Number of churches under assault: several, but they all happen to be Black churches with the attacks aimed at them over race - such as the tragedy of Charleston - not faith.

We've had attacks on Unitarian churches for being targets of conservative hatred towards liberals.  I'm trying to think of a time when a liberal-leaning person did the same against a hard-core conservative church.

This is the United States.  The last time we had open warfare between religious sects was the fighting between Mormons and Protestants during the 1800s (neither side can claim the high moral ground by the by).
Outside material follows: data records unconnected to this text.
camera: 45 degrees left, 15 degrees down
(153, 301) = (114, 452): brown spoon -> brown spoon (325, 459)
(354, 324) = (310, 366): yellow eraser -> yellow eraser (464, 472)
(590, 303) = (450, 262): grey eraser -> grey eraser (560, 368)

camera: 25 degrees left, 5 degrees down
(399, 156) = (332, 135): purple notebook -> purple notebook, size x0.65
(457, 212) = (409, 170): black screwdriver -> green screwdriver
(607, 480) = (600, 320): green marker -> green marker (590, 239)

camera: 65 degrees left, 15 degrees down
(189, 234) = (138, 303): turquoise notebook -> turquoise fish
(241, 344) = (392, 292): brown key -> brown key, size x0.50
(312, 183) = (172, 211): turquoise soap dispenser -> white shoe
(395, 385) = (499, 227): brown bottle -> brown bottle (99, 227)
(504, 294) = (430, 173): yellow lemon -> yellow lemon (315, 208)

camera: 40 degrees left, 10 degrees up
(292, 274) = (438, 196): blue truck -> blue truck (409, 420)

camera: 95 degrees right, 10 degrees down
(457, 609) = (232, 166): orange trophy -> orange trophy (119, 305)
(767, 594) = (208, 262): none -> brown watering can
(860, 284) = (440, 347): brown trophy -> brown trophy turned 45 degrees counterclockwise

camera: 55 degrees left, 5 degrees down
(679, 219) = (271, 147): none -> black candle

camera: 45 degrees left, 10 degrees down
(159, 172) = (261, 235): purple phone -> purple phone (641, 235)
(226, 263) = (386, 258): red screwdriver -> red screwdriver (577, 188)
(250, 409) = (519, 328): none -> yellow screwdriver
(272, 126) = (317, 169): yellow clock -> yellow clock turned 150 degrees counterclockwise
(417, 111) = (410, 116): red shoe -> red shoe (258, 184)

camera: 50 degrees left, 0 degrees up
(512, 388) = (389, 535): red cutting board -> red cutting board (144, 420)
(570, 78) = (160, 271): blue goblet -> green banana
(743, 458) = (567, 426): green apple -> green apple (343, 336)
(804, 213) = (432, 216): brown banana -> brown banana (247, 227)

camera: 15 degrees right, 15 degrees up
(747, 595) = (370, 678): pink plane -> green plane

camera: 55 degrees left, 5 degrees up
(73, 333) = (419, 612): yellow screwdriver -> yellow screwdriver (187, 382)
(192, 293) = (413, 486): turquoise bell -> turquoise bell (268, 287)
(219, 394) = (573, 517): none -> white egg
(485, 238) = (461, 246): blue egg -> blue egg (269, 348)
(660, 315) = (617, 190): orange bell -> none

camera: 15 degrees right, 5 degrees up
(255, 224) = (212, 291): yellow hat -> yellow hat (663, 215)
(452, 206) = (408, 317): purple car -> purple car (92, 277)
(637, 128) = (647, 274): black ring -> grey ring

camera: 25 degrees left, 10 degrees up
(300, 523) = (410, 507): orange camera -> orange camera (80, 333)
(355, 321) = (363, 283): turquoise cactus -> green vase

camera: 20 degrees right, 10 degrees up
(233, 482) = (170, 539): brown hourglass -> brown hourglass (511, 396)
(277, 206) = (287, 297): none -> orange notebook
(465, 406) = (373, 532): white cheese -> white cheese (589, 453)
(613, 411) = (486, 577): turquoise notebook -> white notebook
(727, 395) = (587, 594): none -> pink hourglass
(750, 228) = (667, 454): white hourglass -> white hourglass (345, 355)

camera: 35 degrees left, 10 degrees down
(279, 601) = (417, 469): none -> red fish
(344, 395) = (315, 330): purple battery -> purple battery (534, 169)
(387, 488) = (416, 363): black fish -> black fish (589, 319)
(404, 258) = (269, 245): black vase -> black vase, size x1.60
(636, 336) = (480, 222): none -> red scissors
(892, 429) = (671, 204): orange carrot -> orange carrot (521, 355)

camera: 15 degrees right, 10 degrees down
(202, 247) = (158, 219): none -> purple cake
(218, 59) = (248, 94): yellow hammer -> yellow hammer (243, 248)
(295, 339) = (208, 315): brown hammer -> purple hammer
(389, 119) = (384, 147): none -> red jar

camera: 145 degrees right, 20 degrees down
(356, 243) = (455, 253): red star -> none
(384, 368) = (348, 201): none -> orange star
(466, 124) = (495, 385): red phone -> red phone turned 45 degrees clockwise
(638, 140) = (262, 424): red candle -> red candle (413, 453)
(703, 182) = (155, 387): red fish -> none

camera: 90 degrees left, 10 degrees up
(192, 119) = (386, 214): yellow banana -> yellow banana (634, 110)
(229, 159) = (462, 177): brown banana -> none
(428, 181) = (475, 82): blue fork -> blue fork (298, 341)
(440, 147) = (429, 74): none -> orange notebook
One of the genius moves by our Founders was to establish a No Religious Test in our Constitution to prevent one church-going group from gaining majority control of government and using our legal institutions to persecute non-Believers.  The First Amendment's point of confirming Congress not placing one religion over another encourages peaceful co-existence of faiths, and placed secular law separate from spiritual law.

And yet we get these charlatans and Pharisees who love nothing better than to use the excuse of faith to deny civil rights to others: there was a time - and there still are some Far Right Christians who still feel that way - when the likes of Kim Davis would have used her "faith" to stop Whites and Blacks marrying each other.

Davis' argument is that is answering "God's Authority" to deny gays to marry.  Using Leviticus and Romans and other cherry-picked parts of the Bible to back her argument.

This is coming from a woman whose violations of "God's Authority" over Adultery are well-documented.  Hypocrite.  Pharisee.  I have - millions have -better moral authority to label her on those sins than she does passing moral judgment on anyone else.

Davis wants to serve "God's Authority"?  Her solution is simple: go work as a pastor.  Go work in a church as an organizer, a lay person, go and serve God's will caring for the sick and the poor.

When you get elected to a public office, you are serving the Will of the People, of the citizens of your county and your state.  When you are a public official you serve the laws of the land, and if those laws conflict with your beliefs then by the Grace of God quit and find a better job for yourself.  If you want to fight those laws as unjust you have the courts (and they tend to be pretty supportive of church rights and faith in general): if the courts argue that the laws ARE just - and allowing gays the same rights in the law as straight people counts - you STILL have the freedom of your faith to believe as you do... to yourself and to your God.

There is a place for civil disobedience against unjust laws, true: there is still the expectation that those being disobedient still answer to the law and prepare themselves for jail (Thoreau, Rev. King, et al).  The end-game for those disobedience movements were reforms and freedoms for the many who were suffering unjustly.  What suffering was Kim Davis and the other anti-gay forces enduring that requires them to act this way?  Again, as Williams pointed out in her article, there isn't any suffering of the Christian Far Right: they're still free to move about, go to church, pray to God, commit adultery, etc. even as gays - a significant minority of people - are able to enjoy the same legal protections over marriage as heteros.

You do not have the right to impose that faith on others when serving the public trust.  That makes you the bully, the corrupt power in high places.  That's Sharia Law.  That's the sign of the Imposter, the one who does not have the self-confidence of a true religion.

In other news, gay people in that Kentucky county can now get married.

Marriage is supposed to be a good thing: stability, community, love, commitment, and celebration.  Good things.

And God abides.

2 comments:

dinthebeast said...

"Makes you wonder how Kim would have felt if a Catholic County Clerk had refused to issue her that fourth marriage license."

http://margaretandhelen.com/2015/09/04/the-gop-really-has-lowered-the-bar-on-what-constitutes-being-a-christian/

-Doug in Oakland

Anonymous said...

Saw something like this elsewhere and thought it brilliant: Waiting for the Muslim clerk to deny a driver's license to Huckabee's wife.